Captaining the squad will be Plzen HC left wing Dominik Kubalik, who played two OHL season with Sudbury and Kitchener. But when it comes to tournament experience, Jakub Vrana is the go-to guy.

Having represented his country at the U18 World Championships three times, the 18-year-old will now also hit the ice for the third time at the U20s, with a fourth looming next year.

After a little taste of SHL action in Sweden last year, Vrana has enjoyed a breakthrough this season with Linköpings HC. He has scored nine goals and 16 points in 23 games so far.

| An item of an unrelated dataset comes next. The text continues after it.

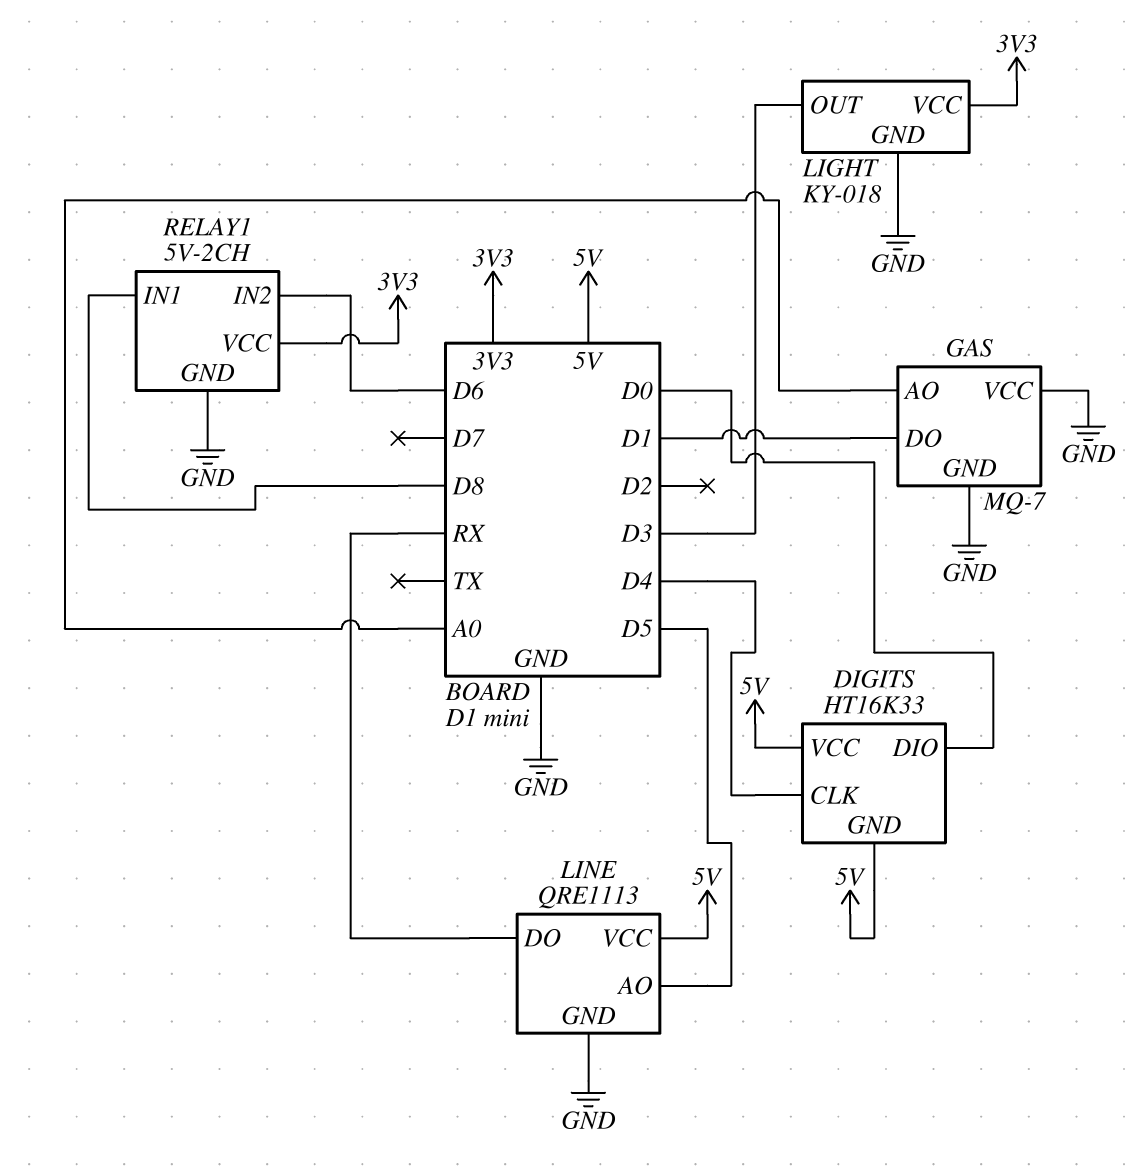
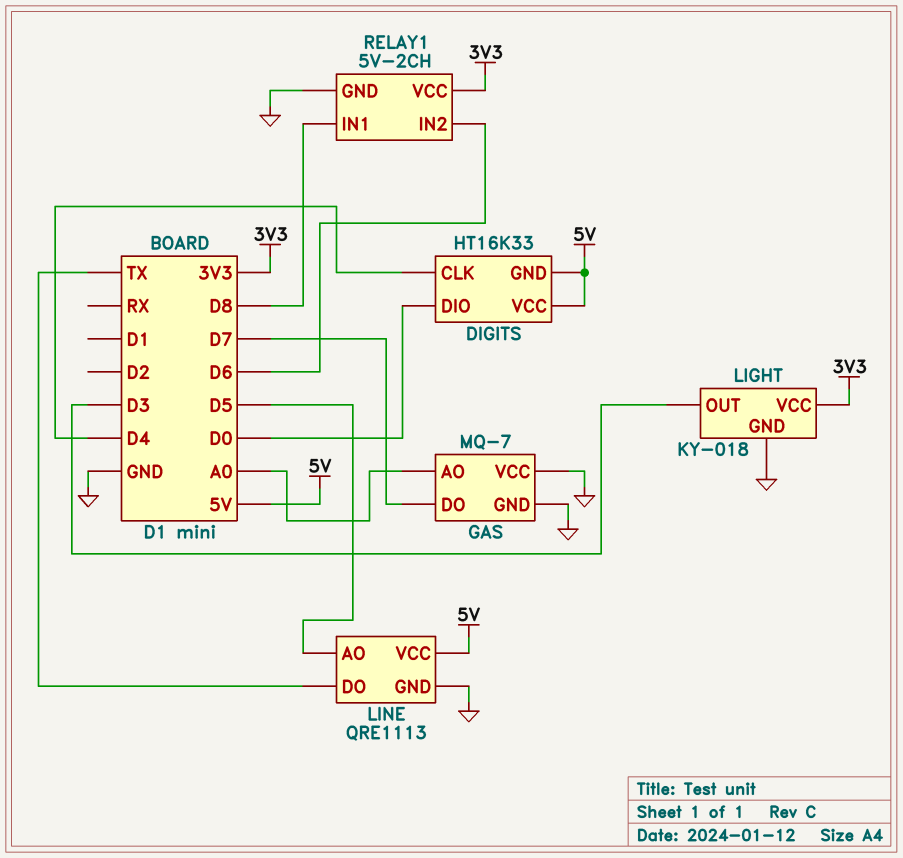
GAS pin DO: D1 -> D7
LINE pin DO: RX -> TX

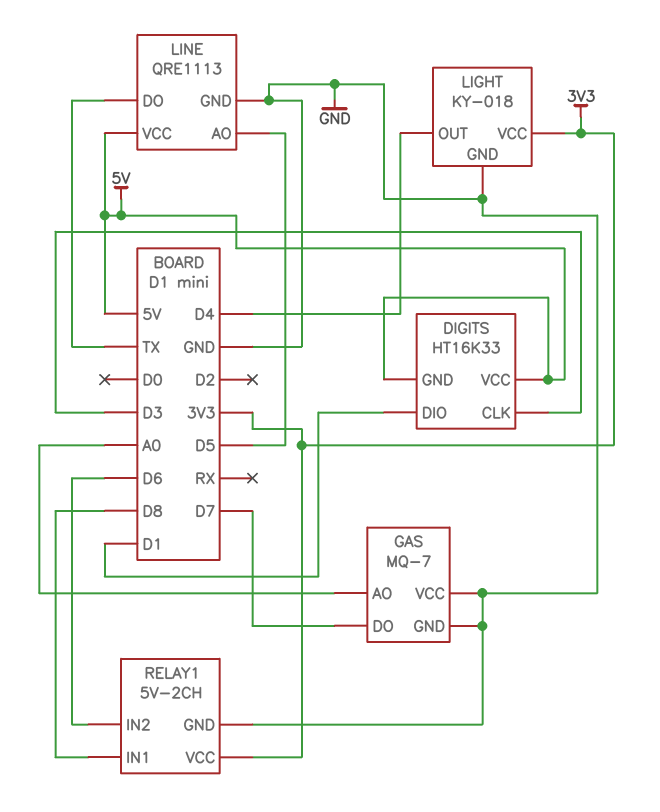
DIGITS pin CLK: D4 -> D3
DIGITS pin DIO: D0 -> D1
LIGHT pin OUT: D3 -> D4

“I realize my responsibility in terms of being a veteran on this squad,” said Vrana. “I will try to share my experiences with my teammates to make sure everyone is well-prepared for what’s coming.”

Playing in Group B with Sweden, Russia, Switzerland and Denmark, the Czechs like their chances.

“We should aim to win the group, not just to avoid facing Canada, but simply for the fact that if you want to win a medal you need to be able to beat everyone,” Vrana said.

It’s been a while since the Czechs have been so vocal about their chances at an IIHF World Junior Championship. Winning a U18 silver medal last year played a crucial role in the renewed belief that hangs around the squad like an aura.

Averaging under 18.5 years, this Czech team is still very young. But they’re not afraid of the challenge that the team faces.

“The medal surely helped us,” Vrana said. “We have learned what it’s like to win again. At this tournament, we need to take the next step in our development.”